DSwain- The New Day

Tuesday, November 28, 2006

The Confusion I Know as Myself

Every now and then, we all get to enjoy some pain, frustration, fear, stress. Some of us more than others, sadly. When I tend to get like this, it's neat that I try to justify my place in the world, or in a town, or as part of a persons life. I try and understand probably something that seems next to impossible to understand.

I also try my best to be empathetic if I can be. I don't like to blame people, so I try my best to see it from the other perspectives, whether it's another persons or another race's, I try and understand. Maybe there's just something I couldn't understand ever that they're experiencing, or things they have to do that I just simply can't add up. There's reasoning behind everything, so I try and find the way. The issue with this is that I end up repressing lots of feelings. Maybe not even that, but I just can't simply say them. It could be that I fear the consequences of my words, or maybe it's the fact that I can't really understand the other perspective always, if ever.

In times like those, I also try and figure out what I wish I was and wasn't. I've had moments like these where I end up changing drastically, and some moments have just come to teach me a little more of that thing I simply can never entirely understand. I have a few things that I wish I was and wasn't right now.

I Wish:
-I was a stronger person
-I was a smarter person
-I could have my way, at least this time around at least
-I could be comfortable again
-I could focus better again
-I could make things different, like the not so distant past
-I wasn't a stubborn and blind optimist
-I wasn't so nervous
-I wasn't confused about what to think or say
-I wasn't feeling slightly less happy everyday
-I wasn't feeling like I am these days

I find myself appreciating simple things like that. It gets hard to pile up things. Clothes, for example, get overwhelming to pile up on the floor. It starts like a small pile on the floor in the corner, and eventually starts to override. You keep tossing to the floor, and get more lazy with each throw since the pile has spread vastly across your room. Eventually, it becomes you room, and well you're stuck with cleaning up.

The same thing happens with how my feelings sometimes. One thing can happen, but I can let it go, or so I think. Maybe it just piles up in the corner. Each throw gets a little lazier because my mind has become consumed with too many things tossed aside. Eventually, I'm left with the task of fixing all those feeling I ever had and thought I let go. The basic way of putting it is, I'm making myself a fucking wreck.

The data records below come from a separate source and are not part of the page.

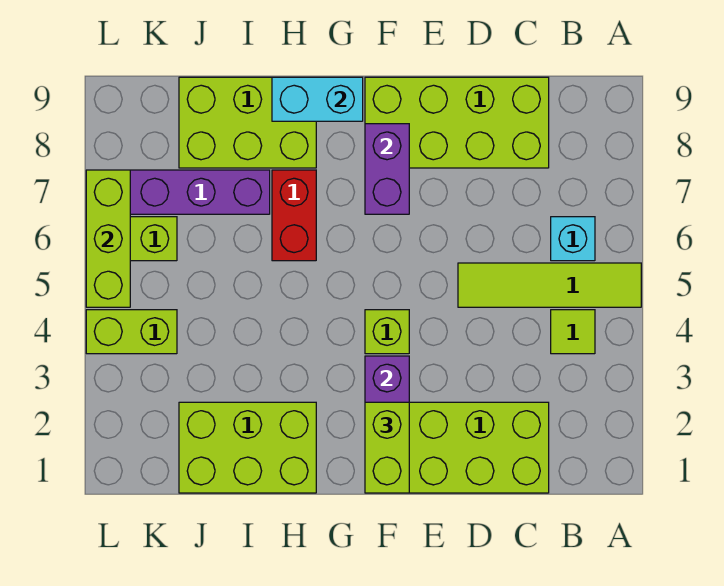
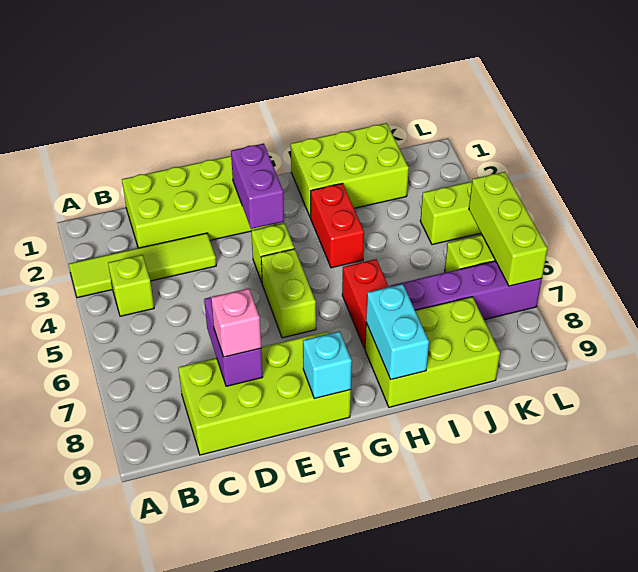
lime tile A5:D5 level 1 -> lime tile A3:D3 level 1
lime tile B4 level 1 -> lime brick B4 level 1
cyan brick B6 level 1 -> cyan brick F9 level 2
none -> pink brick D8 level 3
lime brick F1:F2 level 3 -> lime brick F5:F6 level 1
purple brick F7:F8 level 2 -> purple brick D7:D8 level 2
cyan brick G9:H9 level 2 -> cyan brick H8:H9 level 2
none -> red brick H3:H4 level 1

Well, I must admit, this was a nice way to get that sick scared feeling out of my system. Or, at least a way. This all being said though, I think I need to just "keep on keepin' on." There's no chance, no time to stop and think about anything, or do anything, or feel anything anymore, so I suppose all I can do is keep rolling with time and see how things end up. However, I have confidence in my experiences as a human that the other side of the hill is always brighter. So, at this rate, I guess I'll just keep going.

I can't wait to see the sun shine again.